[Graphic revision entries]
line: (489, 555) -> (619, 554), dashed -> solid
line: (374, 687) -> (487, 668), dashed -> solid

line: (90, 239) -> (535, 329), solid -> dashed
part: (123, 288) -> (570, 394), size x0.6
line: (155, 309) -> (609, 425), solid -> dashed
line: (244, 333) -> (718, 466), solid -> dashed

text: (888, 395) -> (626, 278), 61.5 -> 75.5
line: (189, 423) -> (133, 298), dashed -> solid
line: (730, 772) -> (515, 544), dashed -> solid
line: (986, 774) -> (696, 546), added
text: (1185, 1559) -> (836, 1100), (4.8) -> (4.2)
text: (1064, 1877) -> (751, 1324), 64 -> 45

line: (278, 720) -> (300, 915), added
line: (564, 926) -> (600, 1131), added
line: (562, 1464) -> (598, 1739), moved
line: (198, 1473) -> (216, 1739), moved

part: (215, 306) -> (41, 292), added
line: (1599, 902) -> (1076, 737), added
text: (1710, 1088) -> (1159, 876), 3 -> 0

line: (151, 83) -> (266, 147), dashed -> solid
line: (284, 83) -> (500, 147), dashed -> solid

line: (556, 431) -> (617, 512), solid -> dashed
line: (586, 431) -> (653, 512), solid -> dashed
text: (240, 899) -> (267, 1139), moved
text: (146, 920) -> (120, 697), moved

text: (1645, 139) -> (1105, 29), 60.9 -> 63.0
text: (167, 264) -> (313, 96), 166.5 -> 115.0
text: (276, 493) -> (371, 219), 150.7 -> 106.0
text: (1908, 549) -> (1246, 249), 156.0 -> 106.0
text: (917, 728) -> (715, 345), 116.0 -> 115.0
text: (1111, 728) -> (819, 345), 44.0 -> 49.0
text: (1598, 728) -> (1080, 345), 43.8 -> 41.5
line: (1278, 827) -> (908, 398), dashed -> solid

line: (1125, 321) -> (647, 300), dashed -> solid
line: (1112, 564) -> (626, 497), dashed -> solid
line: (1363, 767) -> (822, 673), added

EXERCISE BRIEF:
Show every line above where "moved" is found.

SOLUTION TO THIS TASK:
line: (562, 1464) -> (598, 1739), moved
line: (198, 1473) -> (216, 1739), moved
text: (240, 899) -> (267, 1139), moved
text: (146, 920) -> (120, 697), moved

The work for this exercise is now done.